Japanese barber, 108, crowned world's oldest
Shitsui Hakoishi, born in 1916, decided to become a barber at the age of 14 when a friend's mother asked if she wanted to become an apprentice at a hair salon in Tokyo.
She still holds her own scissors, and took part this week in a celebration ceremony reportedly attended by her two children, an 85-year-old daughter and an 81-year-old son.
'I'm very happy. My heart is full,' she said at the ceremony in Nakagawa, a town in the eastern region of Tochigi.

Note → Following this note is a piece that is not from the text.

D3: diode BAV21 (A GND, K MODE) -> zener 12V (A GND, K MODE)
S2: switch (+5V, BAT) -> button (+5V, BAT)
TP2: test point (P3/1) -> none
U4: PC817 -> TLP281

Guinness World Records told reporters on Friday that the oldest barber category is split into male and female categories, but the oldest male barber - Anthony Mancinelli, who worked in New York until at least 107 years old - has now passed away.
Hakoishi married in her early 20s and opened a salon with her husband, but he was conscripted during World War II and died.
The salon, which doubled as her family home, 'was reduced to ashes during the bombing of Tokyo by the US military,' Guinness said in a statement.
Hakoishi and her children survived, however, as they had evacuated to her hometown of Nakagawa.
Several years after the war, Hakoishi opened a new salon in Nakagawa, where she works to this day and where old clients sometimes ring up to book a haircut.
While she now lives in a care home, she is still able to look after herself.
She was one of the Tokyo Olympics torchbearers in 2021, walking around 200 metres, according to regional broadcaster Tochigi TV.
Asked about her future goals, she said that she turns 109 this year but wants to 'work hard until 110.'
Earlier, the world's oldest person, Japanese woman Tomiko Itooka died aged 116.
Itooka, who had four children and five grandchildren, died on Dec.29, 2024 at a nursing home where she resided since 2019, the southern city's mayor said in a statement.
She was born on May 23, 1908 in the commercial hub of Osaka, near Ashiya - four months before the Ford Model T was launched in the United States.
Itooka was recognised as the oldest person in the world after the August 2024 death of Spain's Maria Branyas Morera at age 117.